# DAX: Distinctcount with two filters on same column



## Anthonsen (Jun 11, 2015)

Hi.

I have a table with two columns - "Name" and "Year". 
There are several rows with same name and year, and there are several rows with same name and different year.

I would like to Count names, where there are at least one row with the name and year = 2014 and one row with the name and year = 2015. This should be counted as one name. 

Is that possible using e.g.

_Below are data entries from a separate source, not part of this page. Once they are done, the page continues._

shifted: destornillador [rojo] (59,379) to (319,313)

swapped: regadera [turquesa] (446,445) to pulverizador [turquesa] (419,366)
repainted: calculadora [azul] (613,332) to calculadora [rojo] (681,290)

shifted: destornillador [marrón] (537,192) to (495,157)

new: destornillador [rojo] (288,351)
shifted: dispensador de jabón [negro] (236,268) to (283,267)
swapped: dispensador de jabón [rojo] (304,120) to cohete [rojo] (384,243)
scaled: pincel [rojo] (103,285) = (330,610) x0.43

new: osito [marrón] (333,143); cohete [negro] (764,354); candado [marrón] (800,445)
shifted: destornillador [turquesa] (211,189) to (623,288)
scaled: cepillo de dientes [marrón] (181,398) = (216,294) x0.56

Calculate(DISTINCTCOUNT(NAME);Filter(???))

Looking so much forward to your answer.

Thanks.


----------



## Kazlik (Jun 11, 2015)

If your data was the following would you expect a count of 2 or 3 or something else?

A	2015
A	2014
B	2015
B	2015
B	2015


----------



## Anthonsen (Jun 11, 2015)

Hi

I expect the count to be one, as only A have both year 2014 and 2015


----------



## Ozeroth (Jun 11, 2015)

The logic I would follow is that you need to filter the table twice, for Names with Year=2014 & for Names with Year=2015. Then the intersection of these two filters becomes the filter for your CALCULATE(DISTINCTCOUNT...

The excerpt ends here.